Seharian Keliling Benteng
Di hari Sabtu, kami manfaatkan seharian untuk menjelajah sebagian besar kompleks. Inilah salah satu keuntungan menginap di hostel. Tak perlu membayar lagi untuk menikmati isinya. Untuk para pengunjung, ada dua pintu masuk. Satu pintu digunakan oleh pengunjung dengan kendaraan pribadi atau mereka yang naik kereta gantung. Satu lagi dengan menggunakan lift. Tarif masuknya 12 euro untuk orang dewasa (sekitar Rp. 150.000). Anak-anak, keluarga, manula, pelajar dan mahasiswa mendapat potongan.
Paling tidak, pengunjung butuh setengah seharian agar dapat menikmati isi benteng dengan nyaman. Saat membeli tiket masuk, pengunjung mendapatkan brosur gratisan tentang seluk beluk museum dan ruang pamer di dalamnya. Tak semua bagian terbuka untuk umum.
Di brosur tersebut ada dua jalur penjelajahan. Orang bisa memilih sesuai interes masing-masing. Rute biru, adalah jalur utama menuju bangunan-bangunan pameran lalu langsung ke arah pelataran istana. Rute merah adalah jalur pendukung melalui stasiun-stasiun sejarah di dalam benteng.
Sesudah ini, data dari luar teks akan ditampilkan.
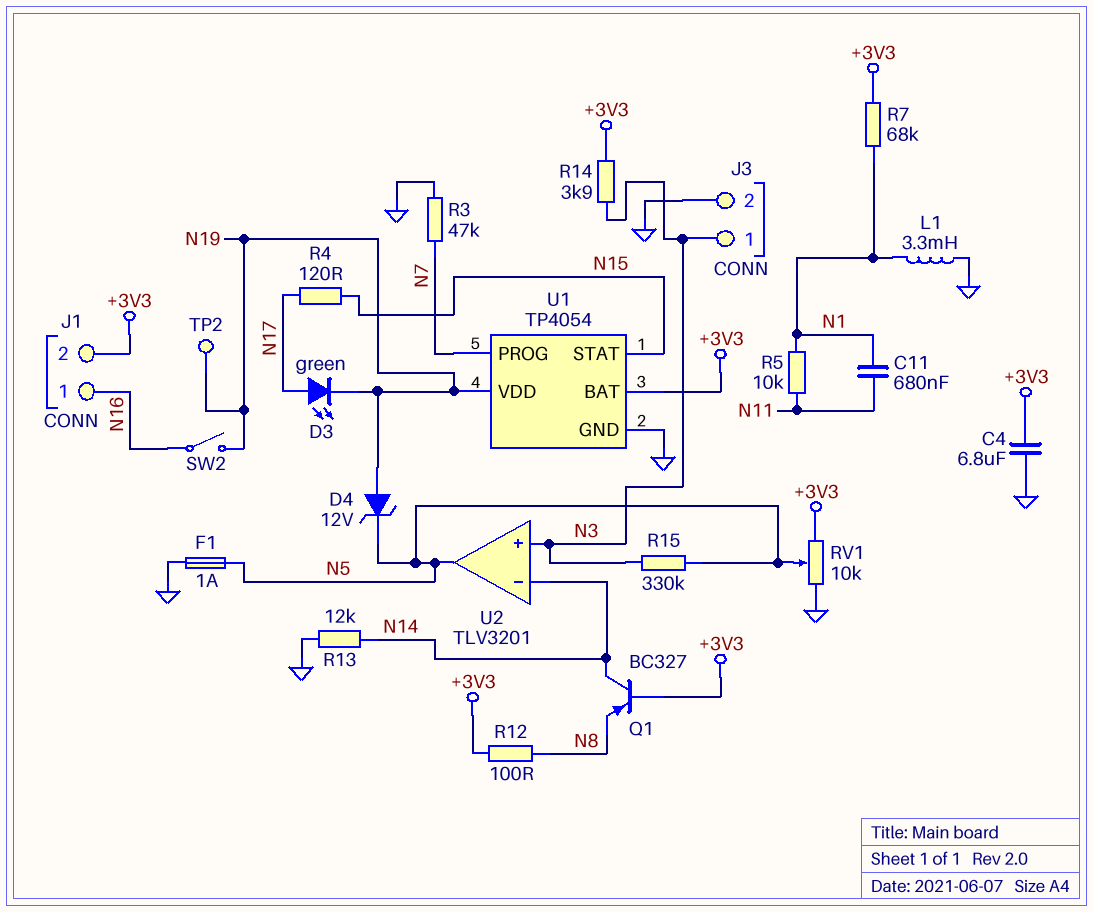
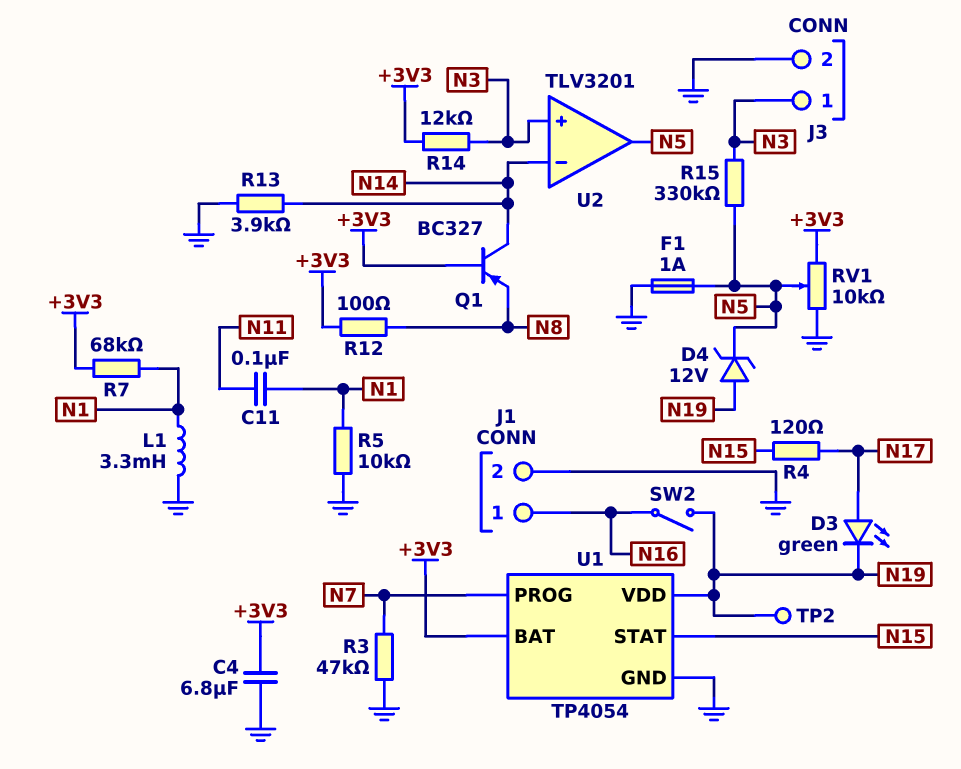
C11: 680nF (N1, N11) -> 100nF (N1, N11)
J1 pin 2: +3V3 -> GND
R5: 10k (N1, N11) -> 10k (GND, N1)
R13: 12k (GND, N14) -> 3.9k (GND, N14)
R14: 3.9k (+3V3, N3) -> 12k (+3V3, N3)

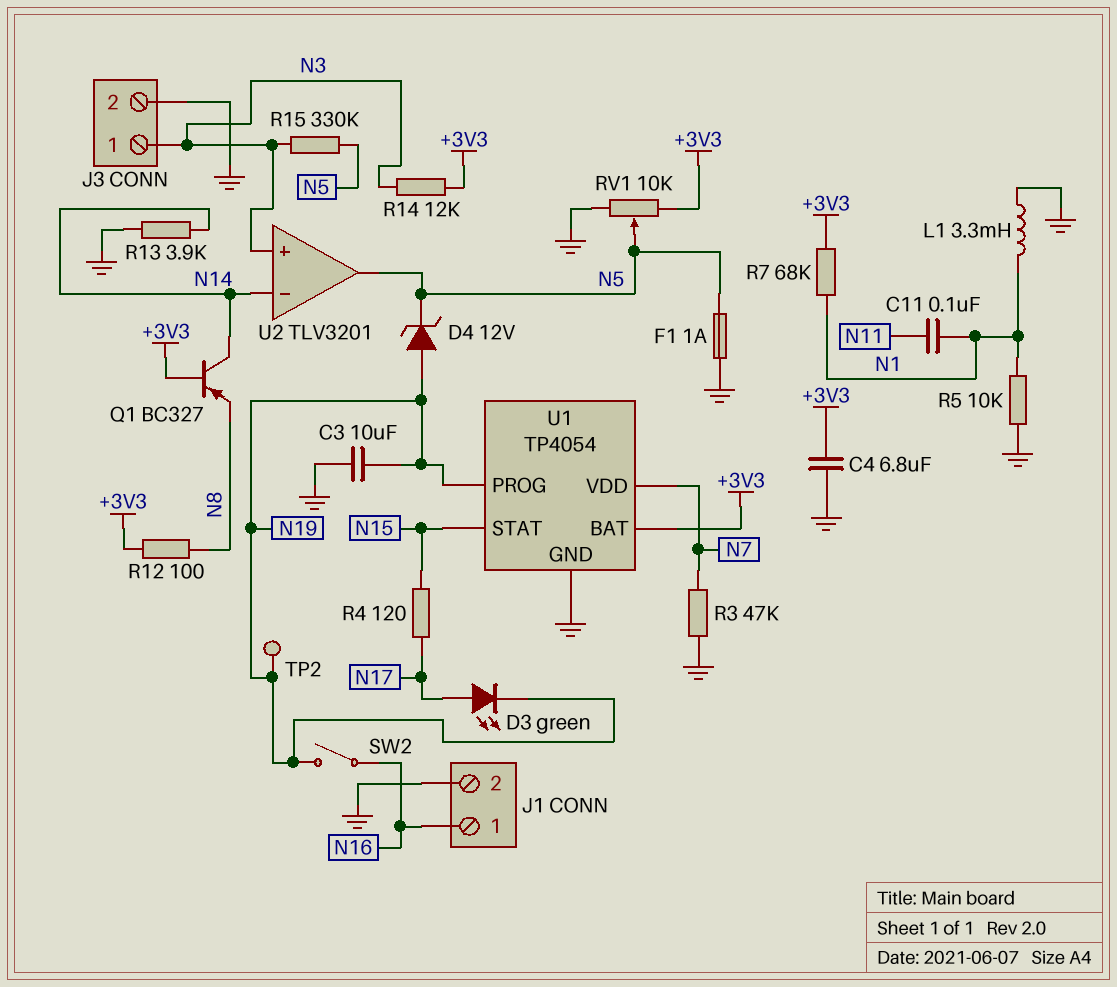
C3: none -> 10uF (GND, N19)
U1 pin PROG: N7 -> N19
U1 pin VDD: N19 -> N7

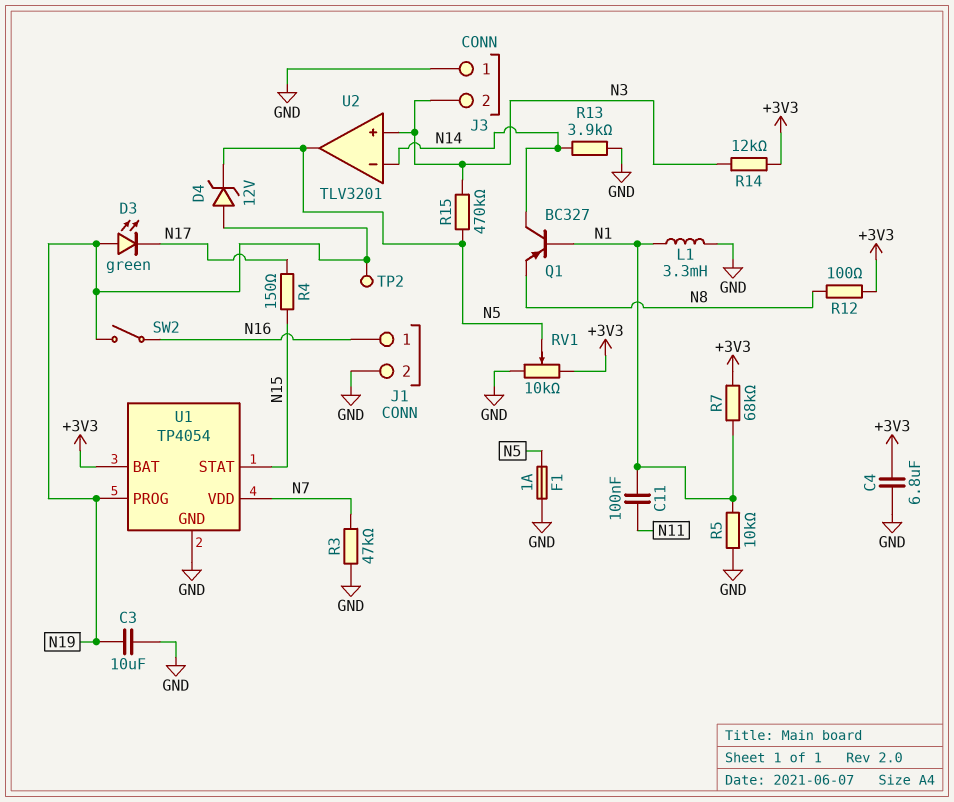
D3: LED green (A N17, K N19) -> LED green (A N19, K N17)
J3 pin 1: N3 -> GND
J3 pin 2: GND -> N3
Q1: PNP BC327 (B +3V3, C N14, E N8) -> PNP BC327 (B N1, C N14, E N8)
R4: 120 (N15, N17) -> 150 (N15, N17)
R15: 330k (N3, N5) -> 470k (N3, N5)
Kami pilih untuk menggabungkan kedua rute. Agar bisa belajar sejarah lebih banyak. Memulai penjelajahan dari dekat pintu masuk, kami mengagumi hasil karya foto spektakuler dan berbagai kamera kuno di Ruang Fotografi. Ruangan di lantai atasnya lebih menarik hati. Di satu video kami menyaksikan film pendek tentang perencanaan dan pembangunan benteng. Ruang pamernya juga berisi manekin berpakain serdadu zaman Kerajaan Prusia, bagaimana mereka hidup di zaman itu, isi ruang tidur, aneka senjata, logistik dan workshop. Ruang penjara menunjukkan kondisi kamar narapidana dahulu. Ada satu gang khusus berisi koleksi meriam dari beberapa zaman. Semuanya telihat utuh dan terawat.
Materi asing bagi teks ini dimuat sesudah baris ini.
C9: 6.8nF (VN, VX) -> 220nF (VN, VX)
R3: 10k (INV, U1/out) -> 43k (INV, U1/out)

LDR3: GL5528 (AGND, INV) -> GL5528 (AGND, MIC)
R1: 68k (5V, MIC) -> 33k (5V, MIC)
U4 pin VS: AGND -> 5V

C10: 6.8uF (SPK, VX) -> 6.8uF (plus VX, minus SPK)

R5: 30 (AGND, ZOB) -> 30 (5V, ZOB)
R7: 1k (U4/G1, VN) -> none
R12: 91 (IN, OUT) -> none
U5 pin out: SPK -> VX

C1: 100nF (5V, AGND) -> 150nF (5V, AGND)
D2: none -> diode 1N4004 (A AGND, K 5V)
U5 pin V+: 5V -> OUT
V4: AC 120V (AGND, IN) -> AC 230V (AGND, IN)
Perjalanan berlanjut ke Haus des Genusses, alias Ruangan Kenikmatan. Di sini pengunjung bisa mengetahui seluk beluk pembuatan minuman anggur yang sudah berlangsung sejak 2000 tahun silam di wilayah ini. Ketika sebagian Jerman dikuasai oleh bangsa Romawi kuno. Bagaimana anggur digiling dengan penggilingan batu, macam-macam wangi anggur, bermacam botol, bagaimana cara destilasinya.
Di Ruangan Arkeologi, pengunjung tak diperbolehkan memotret. Benda-benda arkeologi yang dipamerkan berasal dari daerah Koblenz dan sekitarnya. Mulai zaman orang menggunakan peralatan dari batu, perkampungan zaman baheula, gerabah, sampai sisa-sisa gelas dan artifak bangsa Romawi kuno. Tak banyak orang mengunjungi tempat ini.
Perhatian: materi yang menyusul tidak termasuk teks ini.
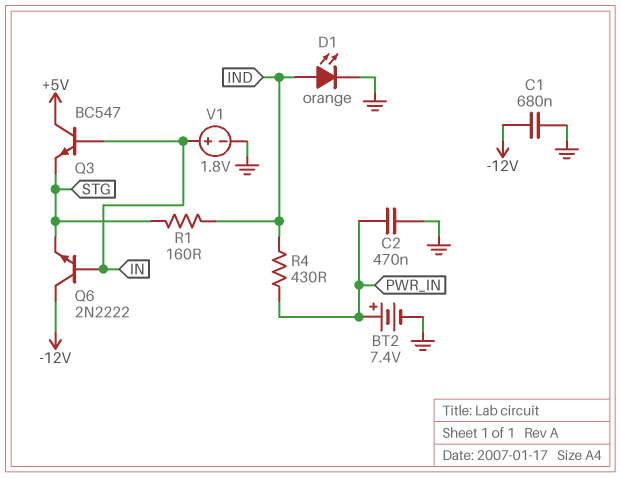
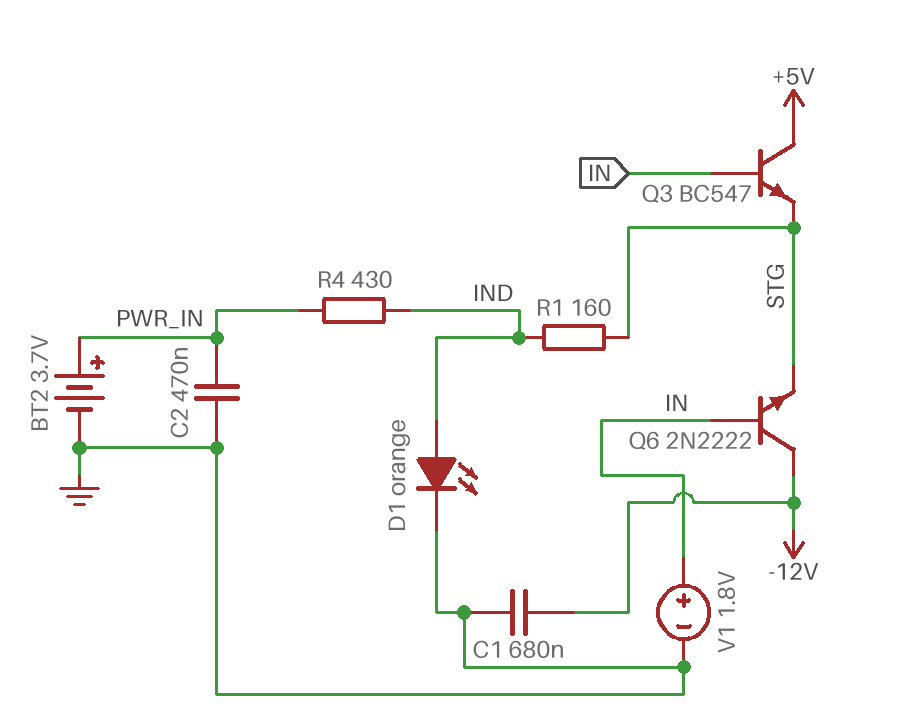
BT2: 7.4V (plus PWR_IN, minus GND) -> 3.7V (plus PWR_IN, minus GND)

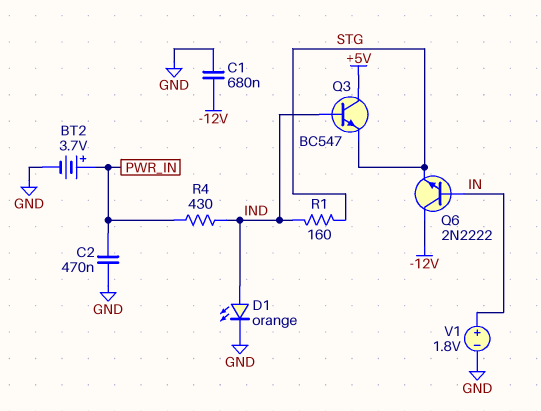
Q3: NPN BC547 (B IN, C +5V, E STG) -> NPN BC547 (B IND, C +5V, E STG)

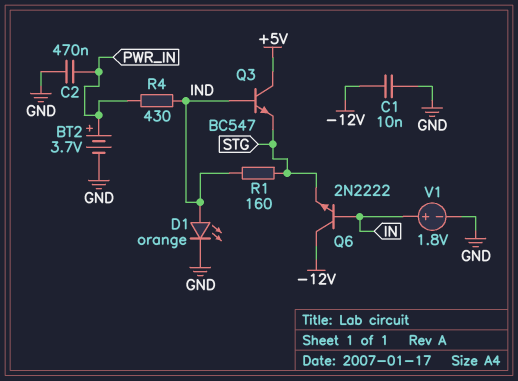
C1: 680nF (-12V, GND) -> 10nF (-12V, GND)

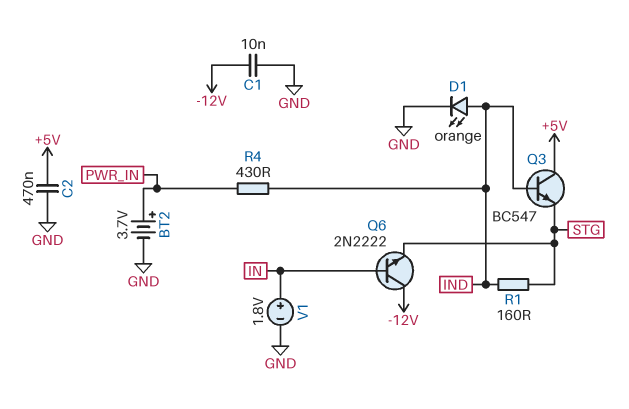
C2: 470nF (GND, PWR_IN) -> 470nF (+5V, GND)

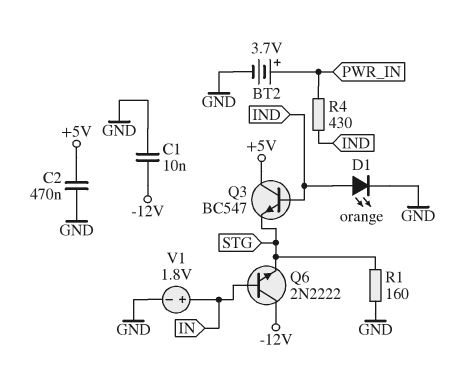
R1: 160 (IND, STG) -> 160 (GND, STG)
Anak-anak kami paling suka ruang sebelahnya. Masih berhubungan dengan arkeologis. Tapi benda-bendanya bisa dipegang dan diamati. Mereka adalah replika benda-benda arkeologis di ruang pamer. Ada permainan memori zaman lampau, kostum-kostum zaman pertengahan yang bisa dijajal. Bahkan ada baju besi untuk perang. Dua orang lelaki mencobanya sambil berlakon seolah-olah sedang bermain pedang. Saya mencoba menulis menggunakan bulu burung dicelupkan ke dalam tinta. Ternyata susah sekali menghasilkan tulisan bagus dengannya.
Beberapa bagian benteng kami lihat dan kunjungi sekadarnya saja. Tiada terasa, lebih dari tiga jam kami berkeliling. Naik kereta khusus, kami kembali ke bangunan istana di belakang hostel. Ada satu worshop lagi buat anak-anak untuk belajar membuat lampu hias dan dekorasi natal. Kami lewatkan saja, memilih mengunjungi taman-taman visual di ruang pamer Peter Joseph Lenne, seorang arsitek lansekap masyhur di Jerman abad 18 – awal abad 19. Sebagai direktur taman di Kerajaan Prusia, beliau telah menghiasi berbagai kota dengan taman-taman menawan. Lukisan-lukisan sebagian hasil karya beliau terpampang indah. Di satu tempat, kami merasa berada di dalam sebuah taman tanpa flora hidup. Gambaran visualnya sungguh nyata dan indah. Taman-taman zaman itu terkesan sangat romantis.
Sungguh mengesankan akhir minggu kami itu. Kami banyak belajar sambil bersenang-senang. Bahkan anak-anak tak sempat merasa bosan karenanya.